Our guest post this week comes from Laura Warren and Jimi Roberts.
Laura Warren: Laura Warren is full time Adult Services Assistant. She has her Master’s Degree in Cultural Anthropology, and is in charge of the Local History Collection. She has been a gamer for many years, and implementing a successful gaming program into our library is one of her passions.
Jimi Roberts: Jimi Roberts is a part-time Circulation Assistant at Fondulac District Library. Outside of work he is an avid PC gamer, board game enthusiast and tabletop miniature painter (and occasional player). He also enjoys singing Native American Drum music and dancing at powwows and festivals.

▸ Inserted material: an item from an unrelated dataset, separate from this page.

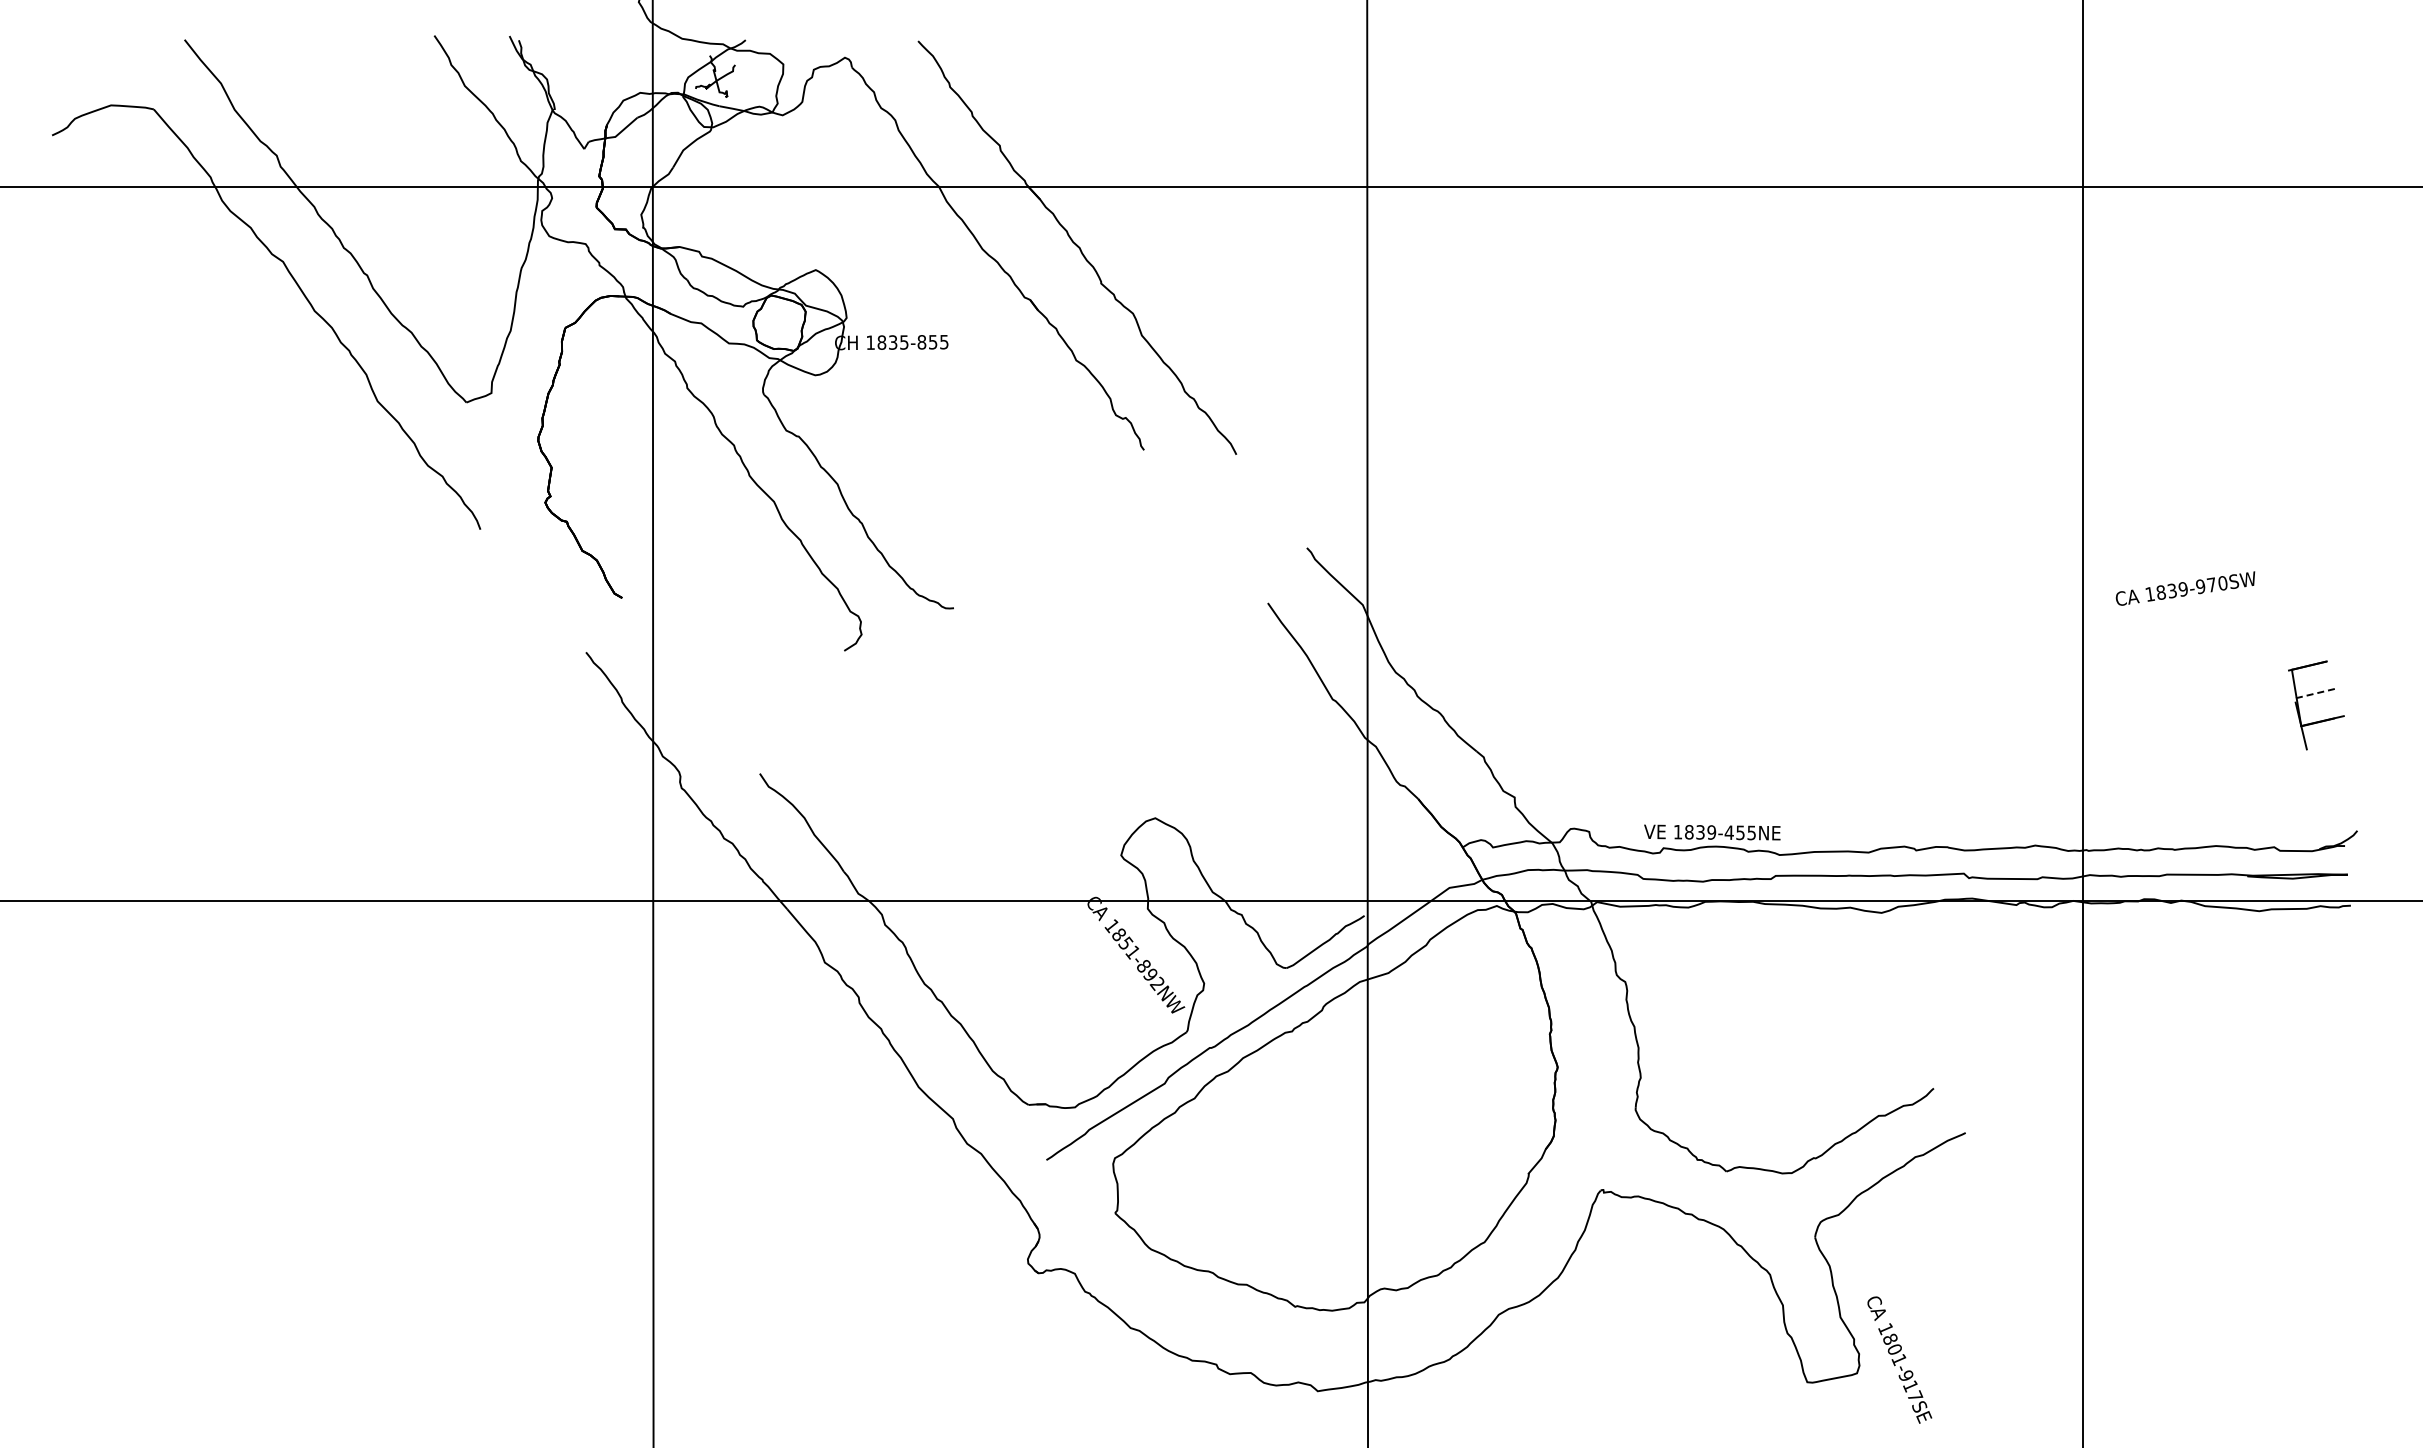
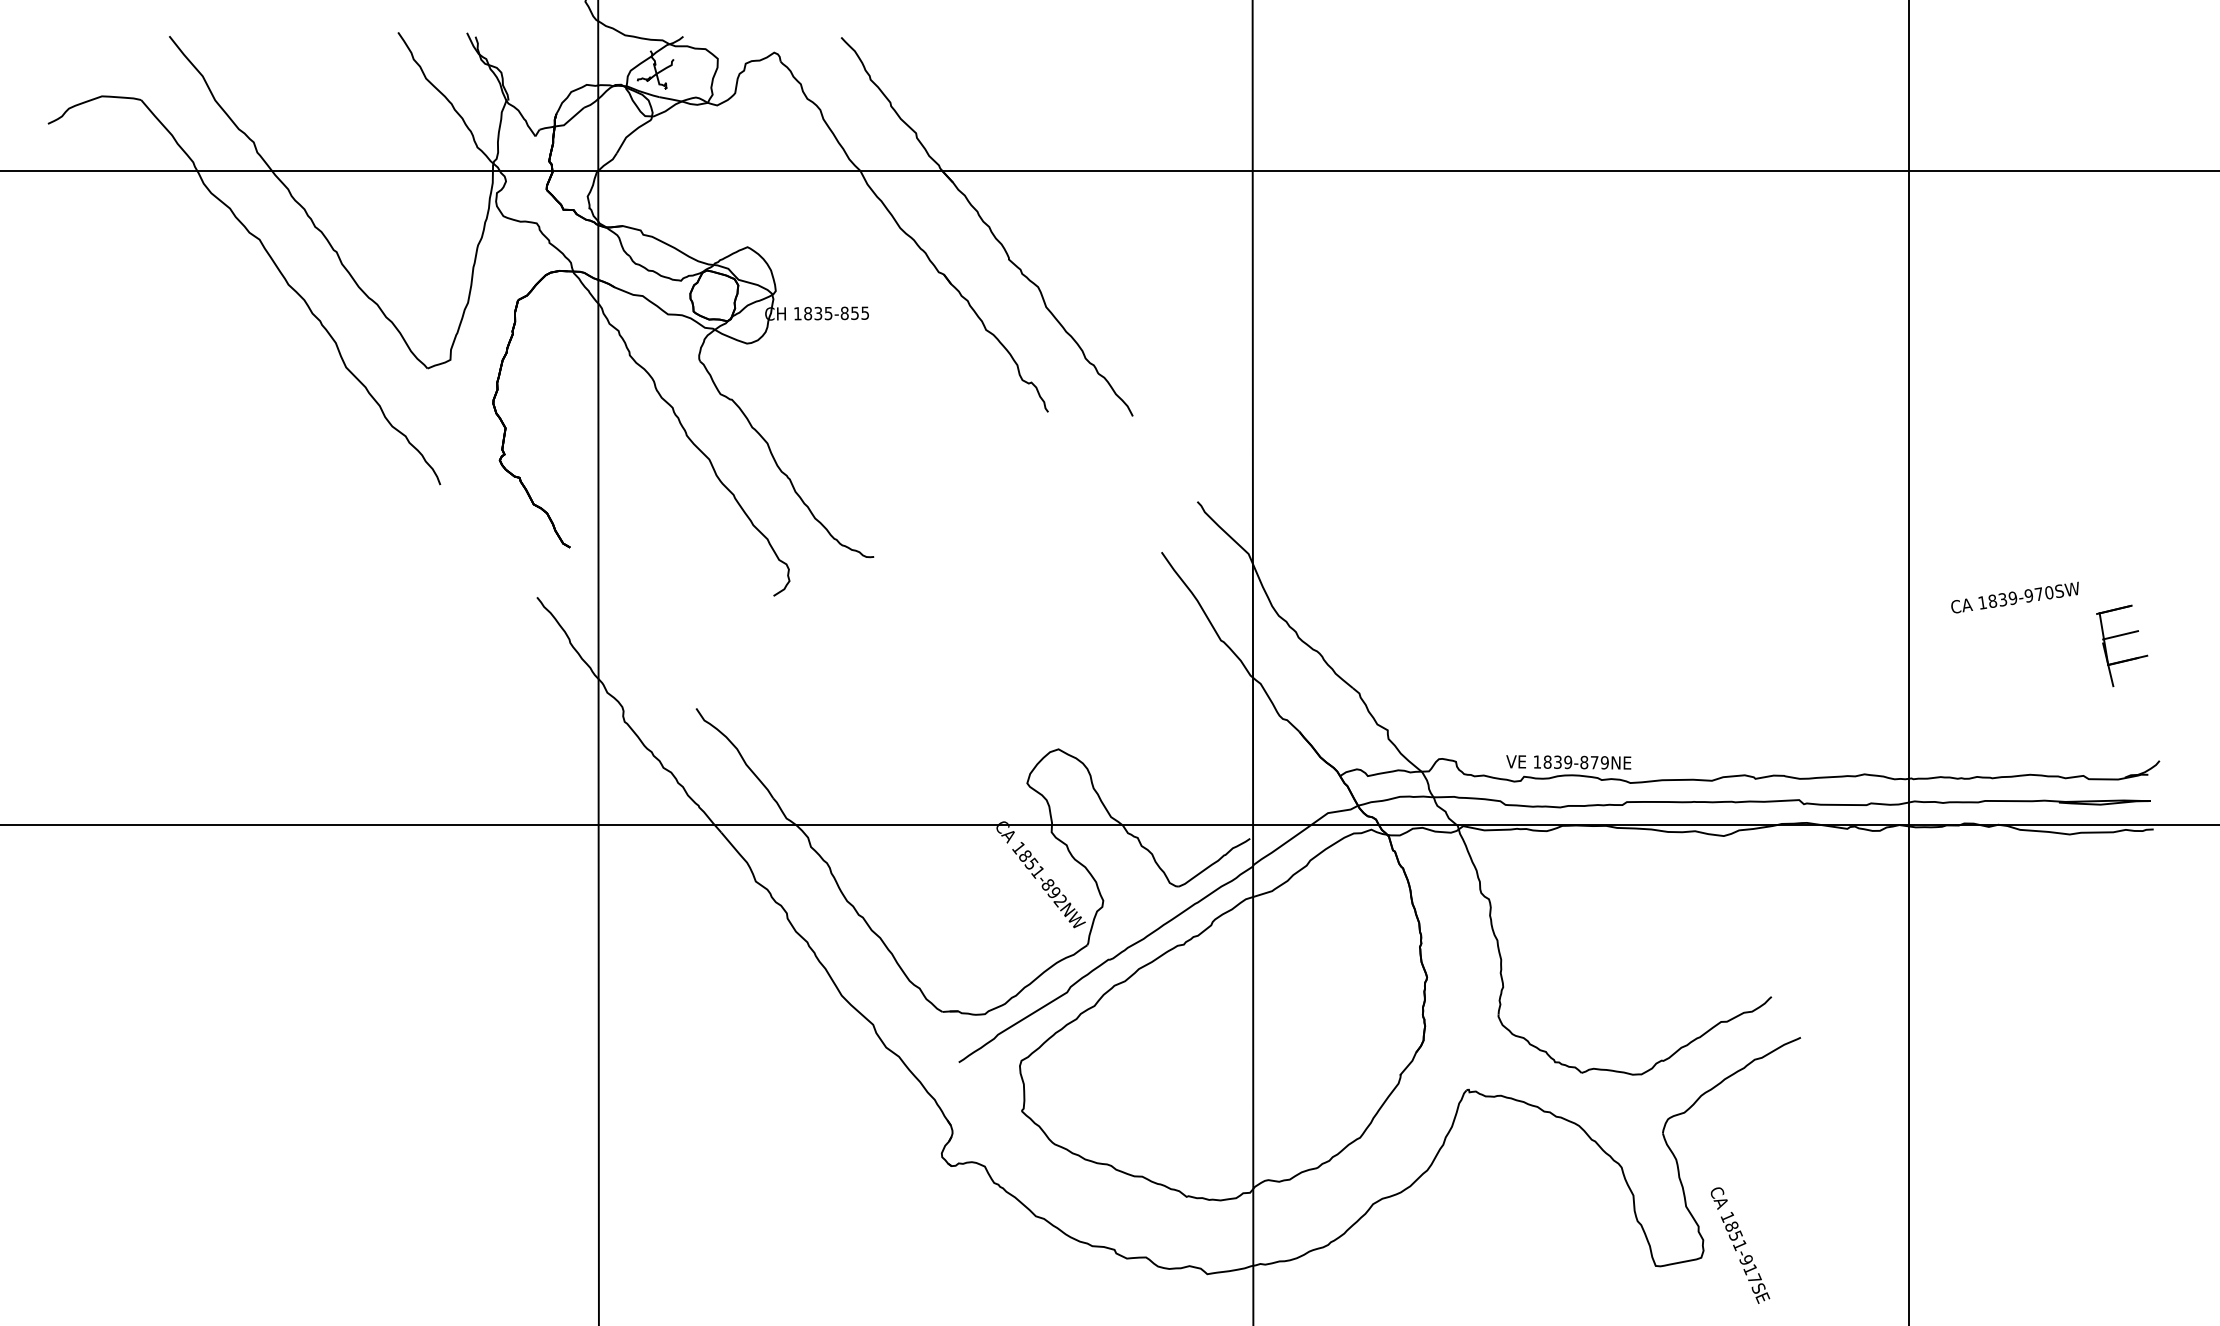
text: (2185, 588) -> (2015, 597), moved
line: (2314, 693) -> (2120, 635), dashed -> solid
text: (1740, 832) -> (1594, 762), 1839-455NE -> 1839-879NE
text: (1894, 1348) -> (1735, 1235), 1801-917SE -> 1851-917SE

It’s 10:50am on November 15th. We all scramble around plugging each controller in, testing each mouse, setting up board game pieces, and finishing all the final touches before the International Games Day festivities begin. This is our first International Games Day, and we are all hoping that the countless hours we have all put in will pay off with smiling faces, lots of laughter, and record numbers for our gaming programming. As 11:00am hits we all take a deep breath and open the doors to let the games begin.
Fondulac District Library is situated in central Illinois and sits right across the river from Peoria, the third largest metropolitan area outside of Chicagoland. Our library population sits right around 22,750, and we have around 9,830 current patrons with cards. We had hosted one other large games day and decided to do a similar program for International Games Day. We try to offer a wide variety of games to interest gamers at all levels. We had six areas which patrons were encouraged to move between. The library was open from 9-5 that day, but our International Games Day went from 11am-4pm.
The first area was the Board Game Room. Fondulac Library has around 40 board and card games for patrons to play on site. We pulled them into our largest meeting room, and made them all available for patrons to play. In one corner of this room we had a volunteer running Pathfinder demos, as well as Magic the Gathering demos. This room was also staffed with librarians and volunteers that had experience playing most to the games we offer.
In our atrium, we set up seven different gaming stations. Our systems included, the Atari, WiiU, Steam, PS3, PS4, N64, and an Ouya. We limited the games which could be played on these systems to a few to make things a little more stream lined. We placed timers and sign in sheets at each station in case of lines and time issues. This was only needed at our busiest times.
Our library has a group of regular Yu-Gi-Oh! players. We gave these patrons their own little area, we referred to as the Yu-Gi-Oh! Café. They could play each other, and when those interested approached, they would share the basic rules with the patron. We had a great box sent to us by Konami, which had demo decks and player mats that were very useful to get people interested in Yu-Gi-Oh!
We also opened the children’s department for a couple great activities. In the story and craft room tables were set up, and games, appropriate for children or families, were put out for patrons to play. We also had an amazing game of human sized Candy Land. Our librarians placed fun colored tiles on the floor, and decorated the whole department with Candy Land themed decorations. Patrons would stop at the information desk to pick up a portable spinner, and would spin their way through the Candy Land course.
Last but not least, we launched our Minecraft server for International Games Day. Our board room was completely decked out with Minecraft decorations, and set up with 7 laptops which the patrons could play on. Patrons could explore and play together on our new server. Our library has invested in 6 Minecraft accounts. Patrons could play on their account, if they preferred, or they could use the accounts we had purchased.
As you entered the library we had a volunteer staffed welcome desk. At the desk you were handed a flier, which listed all the activities hosted for the day. You could also register for the prize drawings. We had 3 separate prize packs, a child prize pack, an adult prize pack, and a Minecraft prize pack. We ultimately had around 117 attend our program. Though we were shooting for around 150, we were happy with our numbers. Our library sponsored Super Games Day, and International Games Day programming, has been our highest attended program library wide, with the exception of Star Wars Day.
A gaming program can sometimes be a labor of love, but we have worked very hard to create and maintain programming that fits our particular community. We now offer monthly Yu-Gi-Oh!, Minecraft, Board Game, and Chess programming to our teens and adults. We also have four gaming stations that our patrons can use daily, two in our children’s department, and two in our teen space. International Games Day was a great addition to the gaming programming we currently have going on. The community resources and the sponsors generosity made our International Games Day great, and we would like to take this opportunity to thank you all. We are already brainstorming our next International Games Day and look forward to offering our patrons more and more gaming programming and options.